First of all, you need to know that hospice care is a special type of care provided to people or patients with a disease that can never be cured. This particular care is non curative and it is implemented for people with terminal illness to improve the quality of their lives at the face of death.
As mentioned before, hospice care is not a treatment for the disease a patient has but it is a care that will ease their suffering and provided them with dignified death.
Medicare supports hospice care and is in fact part of the Medicare Hospital Insurance or under the Part A benefit.
In order to be eligible for hospice care, the patient must first be certified by a physician to be terminally ill and has a life expectance of six months or less.

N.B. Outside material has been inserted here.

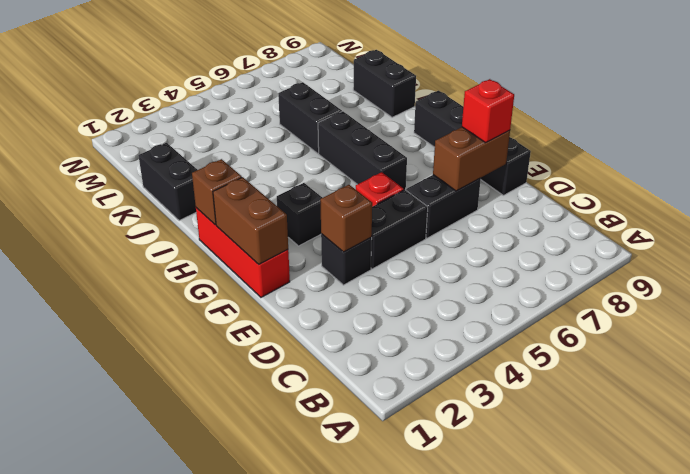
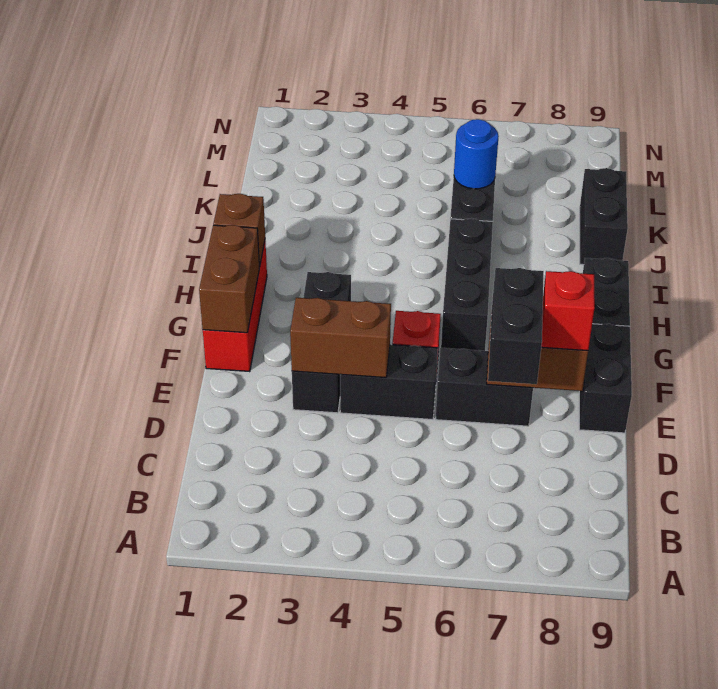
brown brick E3 level 2 -> brown brick E3:E4 level 2
black brick J1:K1 level 1 -> black brick D7:E7 level 3
none -> blue round brick K6 level 2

Although patients receiving hospice care doesn’t receive treatment towards cure, they will be provided with close medical care and support. Medicare states that patients who are terminally ill will be able to receive both home care and inpatient care. If needed, some services and treatments that are not normally covered by Medicare can still be covered.

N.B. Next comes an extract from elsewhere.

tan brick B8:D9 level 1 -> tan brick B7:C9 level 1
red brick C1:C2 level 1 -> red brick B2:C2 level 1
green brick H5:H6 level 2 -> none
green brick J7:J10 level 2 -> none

Here is what’s covered under Medicare hospice care:
• Services of physicians
• Nursing care
• Pain and symptom management drugs
• Medical supplies and equipments that is related to the illness
• Physical therapy, occupational therapy, speech pathology services
• Medical social services
• Home health aide and homemaker services
• Short-term acute inpatient care
• Counseling
These are the things that are covered under hospice care provided by Medicare. So, if you or someone you know has terminal illness and is covered by Medicare Part A, you might want claim this benefit as it will improve the quality of life even if death is inevitable.